Bien que le souci nutritionnel soit au coeur des compétences de l'AFSSA, on touche là, avec cet « avis provisoire » puis le rapport qui suit, les limites de la compétence de l'Agence. Elle peut subrepticement devenir un enjeu dans des « luttes militantes » où des intérêts de tous ordres peuvent l'amener à être quelque peu manipulée et à s'éloigner de l'appréciation du risque, fut-il nutritionnel. Le rapport sur l'agriculture biologique semble, dans une autre tonalité, avoir posé aussi quelques problèmes, la pratique du « rapport intermédiaire » introduisant un élément de trouble qui est peut-être à éviter. Lorsque le directeur général de l'AFSSA évoquait lors de l'audition de mai 2000 à la commission des affaires sociales du Sénat, l'importance à accorder aux travaux de fond, on ne peut qu'être d'accord avec son analyse, mais un peu moins avec l'exemple choisi :
« La deuxième perspective est la nécessité de pouvoir maintenir une capacité à développer des travaux approfondis. Si nous voulons bien guider l'action des pouvoirs publics, il faut pouvoir lancer des réflexions de fond mettant en perspective les risques, les vulnérabilités, les enjeux.

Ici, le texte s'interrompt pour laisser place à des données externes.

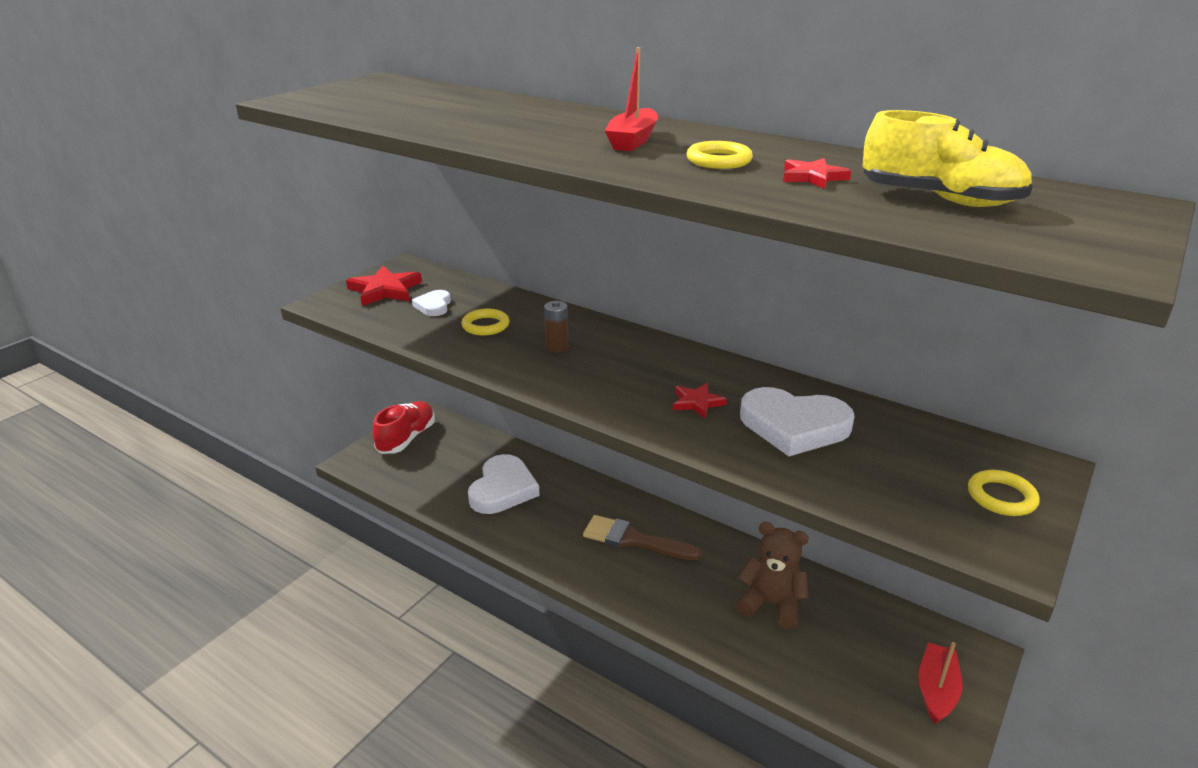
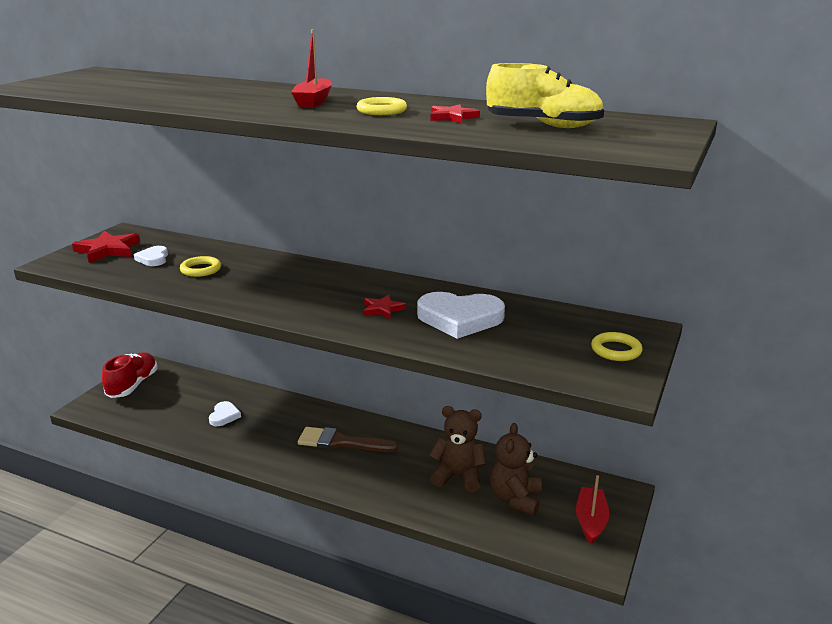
camera: 10 degrees left, 5 degrees down
(503, 489) = (224, 416): white heart -> white heart, size x0.52
(557, 347) = (263, 280): brown battery -> none
(840, 645) = (515, 499): none -> brown teddy bear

Il n'y a aujourd'hui aucune situation de crise dans certains domaines où nous pensons qu'il faut quand même mettre à plat un certain nombre de sujets : c'est ce que nous faisons par exemple pour l'agriculture biologique, en nous disant que la situation est suffisamment précoce pour que l'on soit capable de faire une analyse objective. Si nous n'avions pas les moyens de mener ces travaux de fond, si tous les moyens étaient obérés par la réponse aux crises, nous serions revenus à la case départ ».
En conclusion, il reste à préciser des règles pour ce type de tâche qui est essentielle afin notamment de cadrer les choix d'auto-saisine et les conditions de fonctionnement des groupes de travail.
* 21 Le CNA, Conseil National de l'Alimentation, est un organisme consultatif créé par décret du 27 novembre 1985 et placé auprès des ministères de l'agriculture, de la santé et de la consommation.
Composé de 47 membres, il réunit tous les partenaires de la filière agro-alimentaire : consommateurs, professionnels du secteur et de la distribution et experts qualifiés.
Selon les informations portées sur son site internet, il ne se substitue pas aux instances qualifiées en matière scientifique. Il a pour vocation, aux termes du décret de 1985, d'émettre des avis, sur consultation des ministres, sur les questions se rapportant à la politique gouvernementale en matière alimentaire, qu'il s'agisse d'hygiène, de qualité ou de nutrition. Il formule des appréciations socioéconomiques sur la gestion des risques
* 22 Publié chez Albin Michel - mars 2002 - pages 215-225
* 23 Cité par M. HIRSCH ibidem Page 184.